Ants: Treat the colony, not the single worker you swat. Sugar-feeding species in summer take sweet baits back to brood and queens; protein baits work better when colonies need protein for growing larvae. Contact sprays knock down foragers but don’t reach the queen. Switch bait matrices seasonally to match what the brood needs.
Rodents: Female house mice gestate about 19–21 days, average litters of 5–6, and can be pregnant again within 48 hours. That’s a litter every 3–4 weeks in ideal indoor conditions. Place traps along scent trails, near gnaw marks, and by 1/2-inch openings. Seal gaps 1/2 inch and larger to block mice; 1.5 inches and larger for most rats. Steel wool plus expanding foam or caulk makes a durable patch.
Bed Bugs: Eggs hatch in 6–10 days at 70–80°F and are glued to surfaces. Vacuuming, mattress encasements, careful steaming, or whole-room thermal remediation are the ways to kill eggs and hatchlings together. Spot sprays alone miss eggs.

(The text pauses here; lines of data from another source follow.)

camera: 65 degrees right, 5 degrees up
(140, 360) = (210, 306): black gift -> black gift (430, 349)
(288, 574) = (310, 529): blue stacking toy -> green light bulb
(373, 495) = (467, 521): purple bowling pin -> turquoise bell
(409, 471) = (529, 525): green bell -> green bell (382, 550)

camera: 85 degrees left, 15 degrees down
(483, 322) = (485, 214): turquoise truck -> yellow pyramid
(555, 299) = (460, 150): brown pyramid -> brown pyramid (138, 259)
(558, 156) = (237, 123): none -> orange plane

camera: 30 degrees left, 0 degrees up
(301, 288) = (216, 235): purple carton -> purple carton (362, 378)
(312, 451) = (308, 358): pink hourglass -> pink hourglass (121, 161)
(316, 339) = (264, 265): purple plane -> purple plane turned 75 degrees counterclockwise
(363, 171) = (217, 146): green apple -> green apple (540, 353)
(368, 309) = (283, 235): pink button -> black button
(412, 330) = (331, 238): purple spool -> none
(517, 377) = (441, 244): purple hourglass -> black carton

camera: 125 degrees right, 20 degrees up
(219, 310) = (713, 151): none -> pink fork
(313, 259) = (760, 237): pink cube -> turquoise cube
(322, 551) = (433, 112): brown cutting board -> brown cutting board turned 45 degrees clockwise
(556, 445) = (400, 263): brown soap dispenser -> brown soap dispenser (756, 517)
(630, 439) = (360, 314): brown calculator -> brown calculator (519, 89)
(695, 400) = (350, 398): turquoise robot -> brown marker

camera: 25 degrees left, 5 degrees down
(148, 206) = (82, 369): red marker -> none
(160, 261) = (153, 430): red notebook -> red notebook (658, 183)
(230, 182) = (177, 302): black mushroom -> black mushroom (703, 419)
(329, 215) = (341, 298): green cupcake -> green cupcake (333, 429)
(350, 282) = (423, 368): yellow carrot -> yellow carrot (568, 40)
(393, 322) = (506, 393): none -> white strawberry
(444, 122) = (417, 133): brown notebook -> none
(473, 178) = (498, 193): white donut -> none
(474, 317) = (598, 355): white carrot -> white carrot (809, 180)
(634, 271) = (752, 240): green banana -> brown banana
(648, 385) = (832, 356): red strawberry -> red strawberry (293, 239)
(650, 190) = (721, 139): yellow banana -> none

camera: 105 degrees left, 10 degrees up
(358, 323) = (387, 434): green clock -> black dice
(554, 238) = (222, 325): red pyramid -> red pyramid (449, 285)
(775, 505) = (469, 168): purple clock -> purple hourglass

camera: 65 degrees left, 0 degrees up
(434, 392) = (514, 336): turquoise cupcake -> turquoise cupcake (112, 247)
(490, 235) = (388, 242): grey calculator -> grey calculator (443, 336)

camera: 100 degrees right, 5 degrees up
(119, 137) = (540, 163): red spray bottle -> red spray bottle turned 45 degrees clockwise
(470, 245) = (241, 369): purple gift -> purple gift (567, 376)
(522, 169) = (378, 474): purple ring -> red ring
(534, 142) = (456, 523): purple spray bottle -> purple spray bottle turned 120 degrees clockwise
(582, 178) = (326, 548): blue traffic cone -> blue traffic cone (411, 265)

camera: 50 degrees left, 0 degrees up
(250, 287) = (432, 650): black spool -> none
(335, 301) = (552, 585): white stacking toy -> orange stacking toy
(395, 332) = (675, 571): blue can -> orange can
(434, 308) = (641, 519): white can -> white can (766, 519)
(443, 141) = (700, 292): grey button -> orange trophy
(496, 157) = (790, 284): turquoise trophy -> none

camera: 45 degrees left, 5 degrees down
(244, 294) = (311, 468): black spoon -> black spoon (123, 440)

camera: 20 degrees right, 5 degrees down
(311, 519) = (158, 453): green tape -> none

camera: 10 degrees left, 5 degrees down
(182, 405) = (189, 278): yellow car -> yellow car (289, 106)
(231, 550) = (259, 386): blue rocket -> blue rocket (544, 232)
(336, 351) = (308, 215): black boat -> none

Fleas: Under warm, humid conditions a complete life cycle can be as short as 2–3 weeks. One untreated pet or a carpeted corner will regenerate an infestation fast. Keep indoor relative humidity below about 50%, treat pets, carpets, and outdoor resting areas together.
Termites: Swarms commonly happen in spring when soil temperatures hit roughly 60–70°F in many regions. Time inspections and baiting to those cues to intercept colonies early.